Portal AMANHÃ - Como você avalia a postura de empresas que não fazem doações a
pessoas, mas a partidos alinhados à sua visão de mundo?
Romano - A vantagem é evitar estabelecer uma relação pessoal que, quase sempre, é mais fisiológica e
menos duradoura do que uma relação com um partido que tem uma ideologia clara. Contudo, é necessário
traçar uma linha divisória entre a doação para campanha e a doação a partidos sem finalidade eleitoral
direta. A doação a partidos sem fins eleitorais diretos tem a tendência de acabar causando problemas, pois
muitas vezes o dinheiro é desviado para manter as mordomias partidárias. É por isso, por exemplo, que nos
Estados Unidos, a lei que regula as doações para campanhas eleitorais federais, chamada FECA, proíbe
qualquer doação que não esteja diretamente relacionada a uma campanha, inclusive aquelas para atividades
gerais do partido.

Portal AMANHÃ - Que cuidados você recomenda às empresas que queiram fazer doações a
indivíduos e não a partidos?
Romano - Um dos cuidados básicos recomendados é o de dar total transparência aos acionistas e à
sociedade, preestabelecer critérios para todos os tipos de doações políticas, deixar claro quem será
responsável pela decisão de doar, estabelecer um teto para as doações e determinar quais os tipos de
eleições receberão doações.

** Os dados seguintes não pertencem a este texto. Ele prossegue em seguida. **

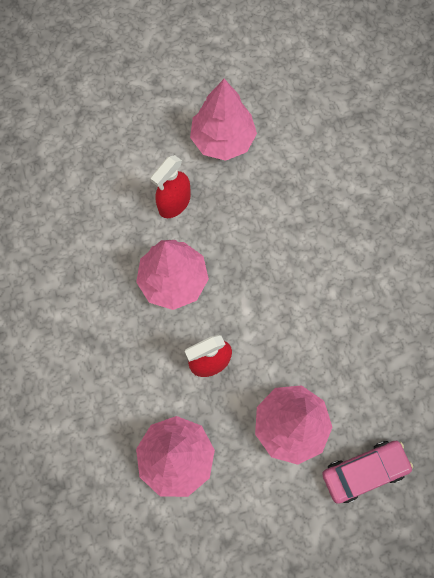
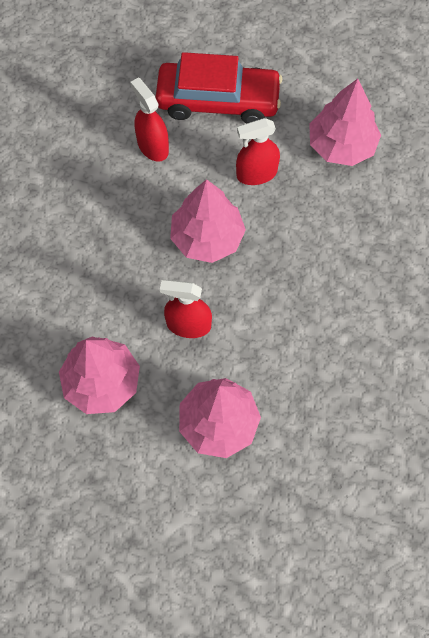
camera: 35 degrees right, 5 degrees down
(75, 232) = (153, 146): none -> red spray bottle
(101, 162) = (218, 101): none -> red car
(364, 471) = (255, 506): pink car -> none

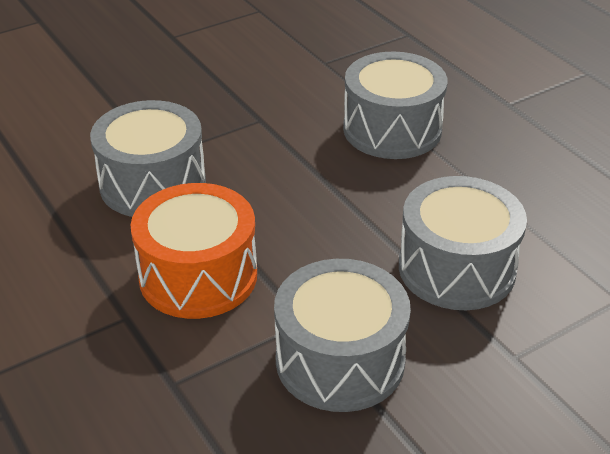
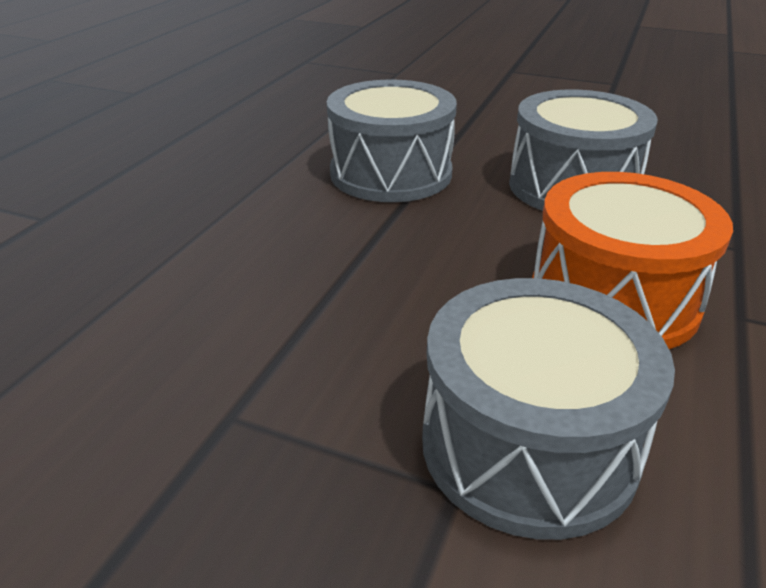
camera: 125 degrees left, 5 degrees down
(392, 129) = (166, 277): grey drum -> none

O essencial, novamente, é ter critérios predeterminados, claros e públicos para
essas doações. Dessa forma, o acionista pode auditar tais doações ou simplesmente vender suas ações.
Outro passo importante é proibir doações que não sejam em dinheiro. Empréstimo de jatinhos, descontos
na produção de camisetas e outros tipos de doações de produtos e serviços são muito pouco transparentes e
atrapalham tanto na quantificação do valor doado quanto no estabelecimento de relações auditáveis pelos
acionistas e pela justiça eleitoral. Se os critérios seguirem esses passos básicos, a chance de confundirmos
doações legítimas de tentativas de corrupção são diminuídas de maneira drástica.